Over the last three years I have got to know so many brave, resilient and amazing people. They have so much to offer to any country that provides them refuge: there are world-class sportsmen, engineers, poets, musicians, journalists, scientists, artists. There are those who have never known safety, who have been persecuted for their religion, or for speaking out against political injustice, corruption or censorship. There are people of many religions and those who have lost their faith. They are sons, brothers, fathers, and grandfathers. But for the accident of where we are born, these could be our sons, our brothers, our fathers.

If it wasn’t enough that the accident of being on the wrong boat, at the wrong time, has condemned these people to four years of hellish incarceration, there are some for whom even the slight hope of a U.S. settlement deal or relocation to some third country is not an option. Almost 170 of the men currently on Manus have not been granted refugee status, in many cases due to a flawed determination process. For these men, the imminent closure of the camp leaves literally no options. Some have already been forcibly deported back to danger.

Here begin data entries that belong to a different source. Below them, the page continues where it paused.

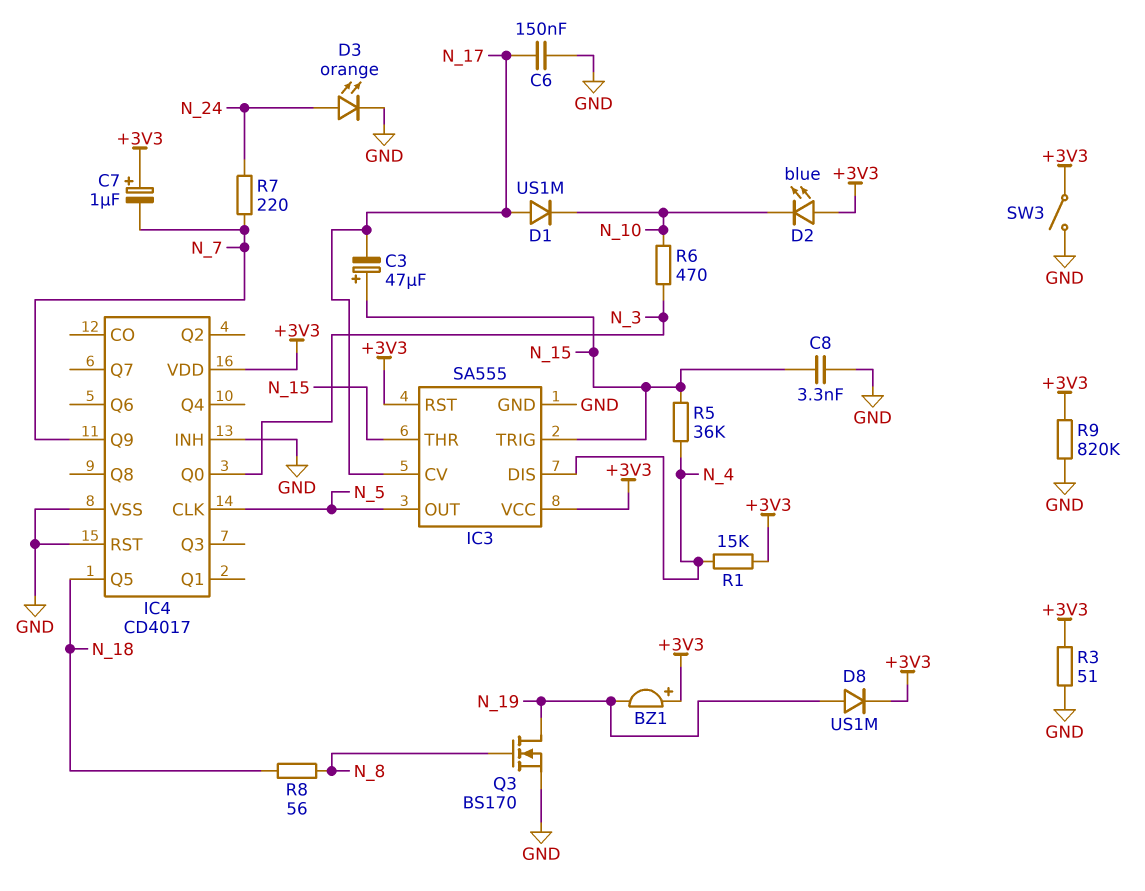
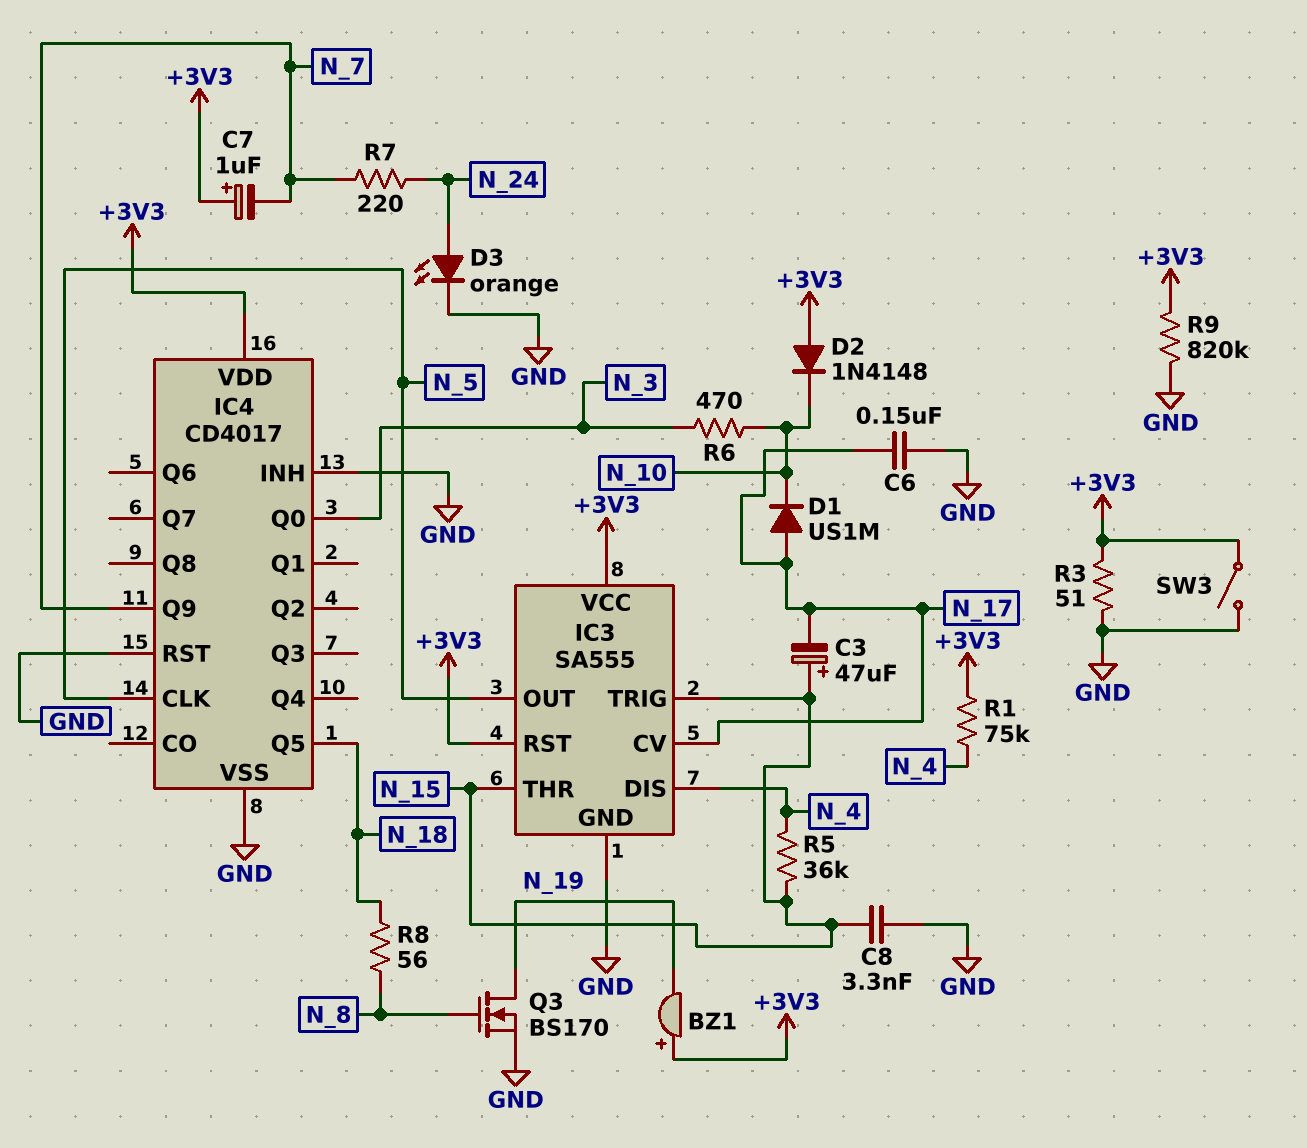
D2: LED blue (A +3V3, K N_10) -> diode 1N4148 (A +3V3, K N_10)
D8: diode US1M (A N_19, K +3V3) -> none
R1: 15k (+3V3, N_4) -> 75k (+3V3, N_4)

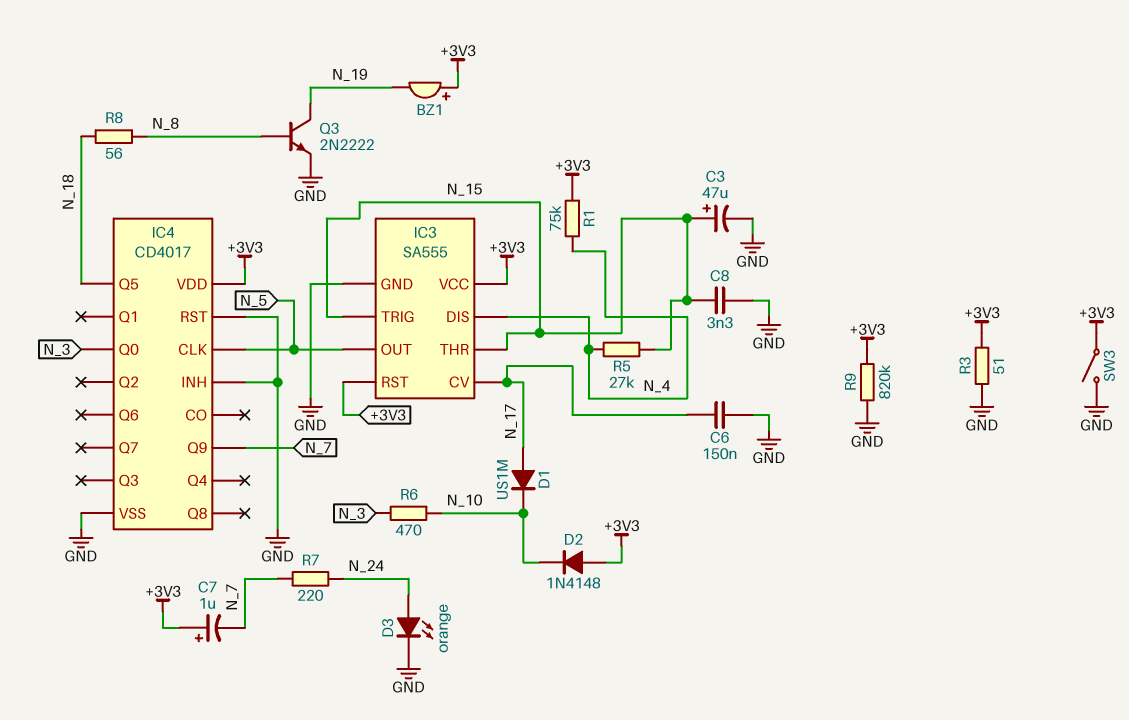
C3: 47uF (plus N_15, minus N_17) -> 47uF (plus N_15, minus GND)
Q3: NMOS BS170 (G N_8, D N_19, S GND) -> NPN 2N2222 (B N_8, C N_19, E GND)
R5: 36k (N_4, N_15) -> 27k (N_4, N_15)

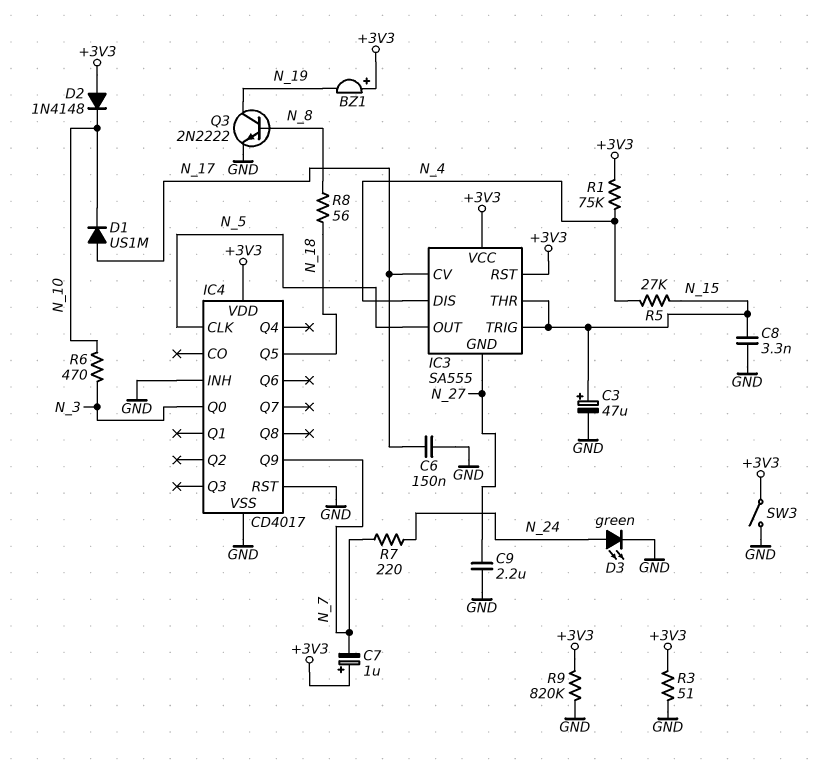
C9: none -> 2.2uF (GND, N_27)
D3: LED orange (A N_24, K GND) -> LED green (A N_24, K GND)
IC3 pin GND: GND -> N_27

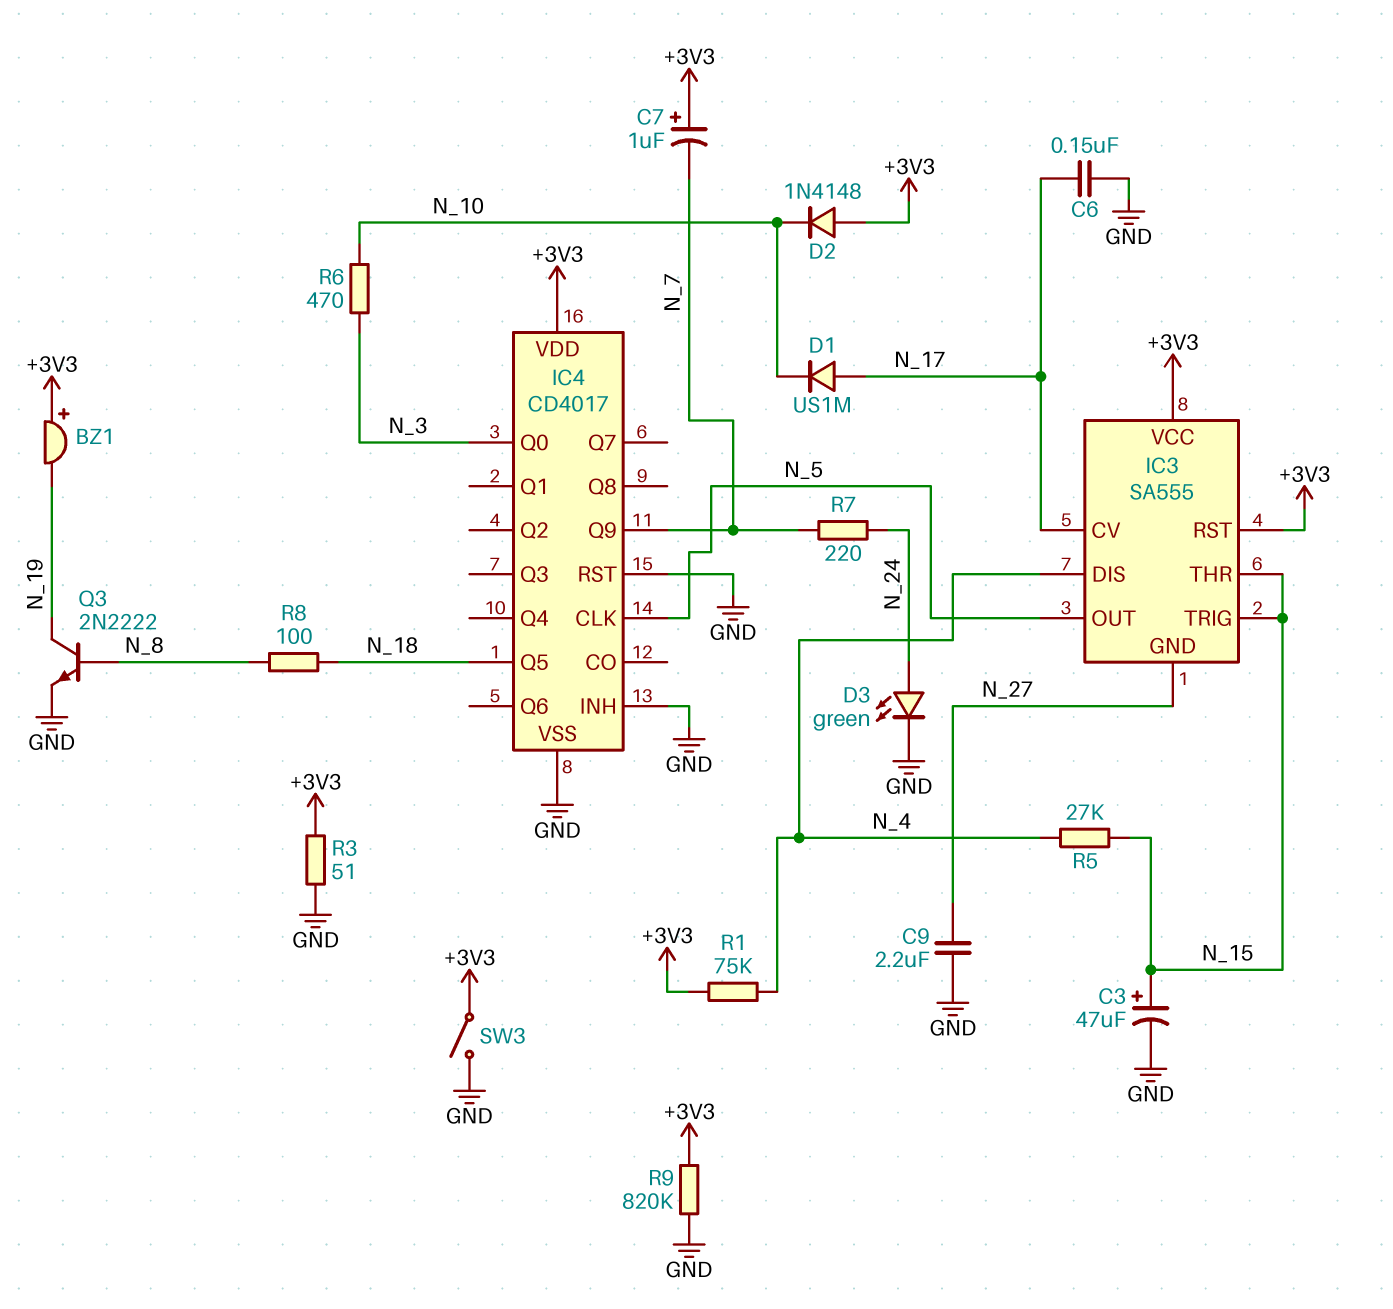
C8: 3.3nF (GND, N_15) -> none
R8: 56 (N_8, N_18) -> 100 (N_8, N_18)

Others, like those who fled Iran cannot be returned, or are stateless Rohingya and cannot legally stay in PNG. The only hope for these men is to have their refugee status appealed, so they have at least the slight chance of eventually finding somewhere to settle.

The conditions on Manus are growing worse daily. Sections of the camp are being demolished around the men in an attempt to force them out, power keeps going out and there is not enough food.

Many of my friends have stopped talking to me, or only offer one-word responses.

Our government intends to abandon them. We cannot.

They have nowhere to go. They have no-one else to turn to.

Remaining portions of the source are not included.